Thomas Noordzij, PR and Marketing Manager at Forze Hydrogen Racing

Compact and multifunctional: key advantages

In vehicle development, Forze uses a Kistler 4080BT pressure and temperature transducer – which was specially developed for racing applications – to measure the cooling fluid immediately upstream of the pump in the fuel cell cooling cycle. Since the temperature rise inside the pump is negligible, this transducer is also used to measure the temperature before the inlet of the radiator, which ultimately cools the cooling fluid. “This allows us to evaluate the cooling performance,” says India van Doornen, Chief Engineer at Forze. “We also use 4080BT transducers in the front and rear drivetrain cooling cycle. Especially here, packaging is a major challenge – so it's very beneficial that the Kistler sensors are extremely small as compared to the alternatives. And the sensors' ability to measure both pressure and temperature makes them efficient to operate.”A second piezoresistive pressure sensor, the 4007D from Kistler, is used on the cathode side of the fuel cell system to measure air pressure inside the fuel cell. “This is one of the most important sensors on the cathode side, because the compressor is such a crucial element,” van Doornen points out. “It's generally very easy to set up and customize sensors and amplifiers from Kistler for our purposes. So we didn't need any technical support until now, but our contacts with Kistler have always met with fast and supportive responses.”

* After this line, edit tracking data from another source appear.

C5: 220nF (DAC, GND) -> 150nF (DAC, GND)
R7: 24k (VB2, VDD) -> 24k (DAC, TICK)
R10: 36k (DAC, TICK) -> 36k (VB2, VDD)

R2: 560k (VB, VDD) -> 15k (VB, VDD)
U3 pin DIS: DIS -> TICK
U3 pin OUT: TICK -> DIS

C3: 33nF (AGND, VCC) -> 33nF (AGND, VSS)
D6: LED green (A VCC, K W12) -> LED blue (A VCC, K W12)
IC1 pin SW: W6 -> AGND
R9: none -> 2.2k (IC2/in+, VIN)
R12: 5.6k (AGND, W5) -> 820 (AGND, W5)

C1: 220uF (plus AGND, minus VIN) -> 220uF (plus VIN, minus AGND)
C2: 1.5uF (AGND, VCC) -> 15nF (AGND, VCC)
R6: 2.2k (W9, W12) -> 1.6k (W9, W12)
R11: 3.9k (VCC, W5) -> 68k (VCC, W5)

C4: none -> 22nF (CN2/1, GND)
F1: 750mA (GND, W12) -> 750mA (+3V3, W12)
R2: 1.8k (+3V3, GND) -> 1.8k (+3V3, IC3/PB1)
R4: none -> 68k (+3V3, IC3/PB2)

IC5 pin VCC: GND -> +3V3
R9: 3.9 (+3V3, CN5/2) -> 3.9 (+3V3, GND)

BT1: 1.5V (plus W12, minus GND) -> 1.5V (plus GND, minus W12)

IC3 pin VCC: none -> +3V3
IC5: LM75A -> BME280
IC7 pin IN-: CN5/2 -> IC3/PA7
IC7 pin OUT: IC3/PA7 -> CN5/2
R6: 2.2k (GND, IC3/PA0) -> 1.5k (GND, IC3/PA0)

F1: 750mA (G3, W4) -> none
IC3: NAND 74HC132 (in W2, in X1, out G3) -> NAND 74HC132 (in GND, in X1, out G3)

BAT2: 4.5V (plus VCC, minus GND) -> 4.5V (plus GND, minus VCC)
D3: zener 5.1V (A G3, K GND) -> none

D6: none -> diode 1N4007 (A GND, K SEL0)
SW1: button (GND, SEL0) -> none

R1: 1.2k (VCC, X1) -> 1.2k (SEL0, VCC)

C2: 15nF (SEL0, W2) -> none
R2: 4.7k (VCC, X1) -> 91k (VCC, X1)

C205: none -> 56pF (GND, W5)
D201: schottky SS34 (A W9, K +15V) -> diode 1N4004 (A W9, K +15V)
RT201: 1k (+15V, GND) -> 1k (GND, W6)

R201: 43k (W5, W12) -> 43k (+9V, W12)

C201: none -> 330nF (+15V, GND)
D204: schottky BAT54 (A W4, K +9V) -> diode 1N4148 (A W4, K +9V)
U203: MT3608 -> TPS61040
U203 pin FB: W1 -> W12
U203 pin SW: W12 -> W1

Going head-to-head with petrol cars – despite zero emissions

Track tests for the Forze IX are planned for spring 2023, and the first race will likely take place this summer. Noordzij again: “We'll then be up against petrol-powered Porsches and Lamborghinis in the Supercar Challenge – and we're of course keen to enter our first race! As well as competing in these races, we participate in national and international events focusing on hydrogen and motorsports – and we organize 'Track Days' about once a year. Spreading knowledge about the technology, and promoting hydrogen and fuel cells, are key elements of our work.” By then, Forze will have applied even more Kistler technology for vehicle development: one example is the Correvit SF-Motion racing sensor that can measure not only speed, lateral and longitudinal accelerations but also pitch and roll angles – highly dynamically and even under challenging environmental conditions. “This holistic sensor will be used during testing this spring. Thanks to its broad functionality and high accuracy, we can use it to evaluate large numbers of other sensors that are already integrated in the car,” van Doornen explains. Last but not least, Kistler will provide Forze with a newly developed solution: the KiTorq DS sensor, designed specifically for high-performance automotive applications including motor sports. It will be used to monitor fatigue of the driveshaft, which is subjected to heavy loads when the accumulator boost is engaged. This new feature of the Forze IX is charged by recovering energy during braking and with excess power from the fuel cell; it achieves rapid acceleration, but also exerts a heavy load on the driveshaft as compared to regular fuel cell power. Final words from Thomas Noordzij: “All these Kistler solutions help us to optimize our car's reliability and performance. It's a two-way process, because we also test and validate the prototypes, and send our data from the race track back to Kistler. So it's a win-win situation for both partners: helping to develop innovative measurement technology for hydrogen in – and beyond – sustainable racing applications.”